LANSING (AP) — Michigan cities and townships that provide health care for retired public workers face nearly $13 billion in unfunded costs, according to a report released Thursday, with half setting aside no money to cope with a bill gobbling up more of their budgets.
The sobering study, released the same day an emergency financial manager was assigned to Detroit, shows the city is not alone in grappling with how to pay promised health benefits to retirees. More than 300 cities, townships and villages — home to two-thirds of state residents — face a combined $12.7 billion in unfunded liabilities in the next 30 years.
“It’s a crisis now and it’s only going to get worse,” said Eric Scorsone, an economist at Michigan State University and expert on government finances.
Detailing his findings to a state legislative committee on Thursday, he warned that higher taxes, budget cuts or broken promises to retirees are inevitable, and called on lawmakers to step in and help find solutions.

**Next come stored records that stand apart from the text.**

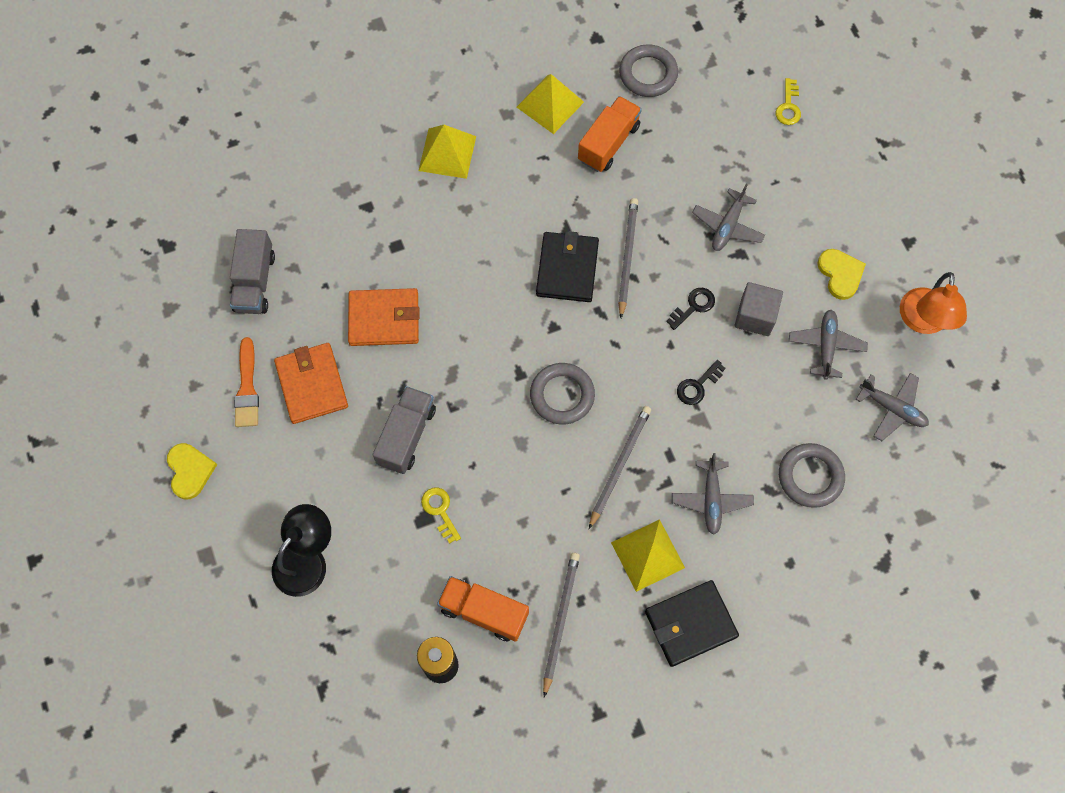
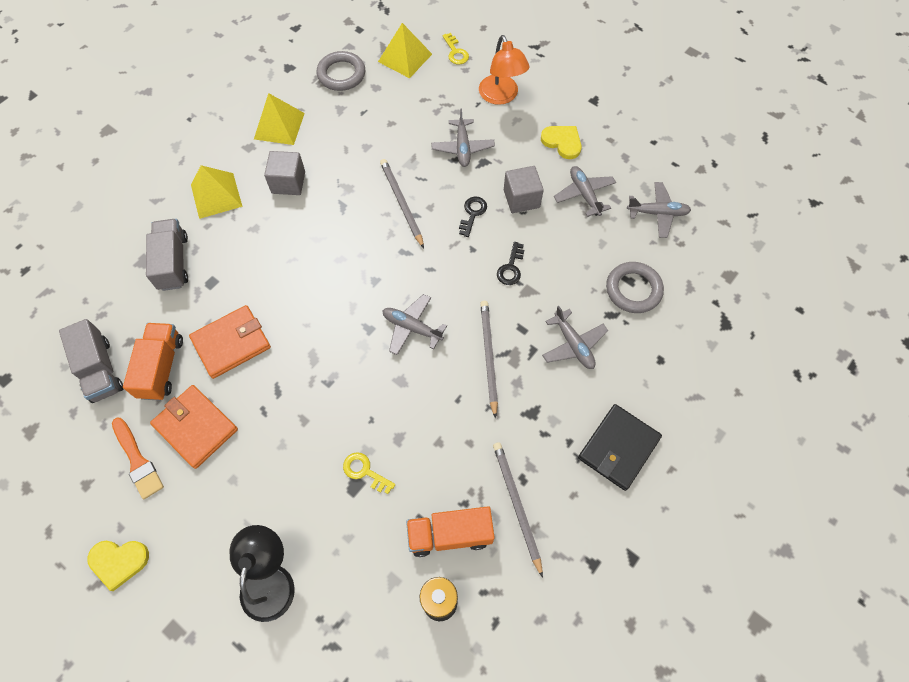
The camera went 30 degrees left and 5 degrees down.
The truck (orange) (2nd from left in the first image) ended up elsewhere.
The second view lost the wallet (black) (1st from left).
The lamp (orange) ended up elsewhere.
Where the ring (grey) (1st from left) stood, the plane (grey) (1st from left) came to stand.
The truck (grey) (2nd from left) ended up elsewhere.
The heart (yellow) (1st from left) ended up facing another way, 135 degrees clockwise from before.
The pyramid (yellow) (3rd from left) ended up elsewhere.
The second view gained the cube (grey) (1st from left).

“For Michigan, as a state, for our local governments, this is the biggest long-term financial challenge we have right now,” said Scorsone, lead author of the report.
Unlike pension benefits, retiree health care is often not pre-funded, where money is put aside so it can generate investment income used to help pay future costs. About half of the municipalities that offer health insurance to retirees pay as they go, relying mostly on tax revenue to foot the bill each year despite longer lifespans and rapidly rising health care costs, according to the report.
The study reviewed 2011 annual audit reports that local governments filed with the state. It is the first attempt to comprehensibly collect and analyze the cost of Michigan municipal workers’ retirement benefits since local governments had to start calculating non-pension legacy costs in 2007, according to the report. A 2011 study by the Citizens Research Council showed $4 billion in health care liabilities for 83 counties.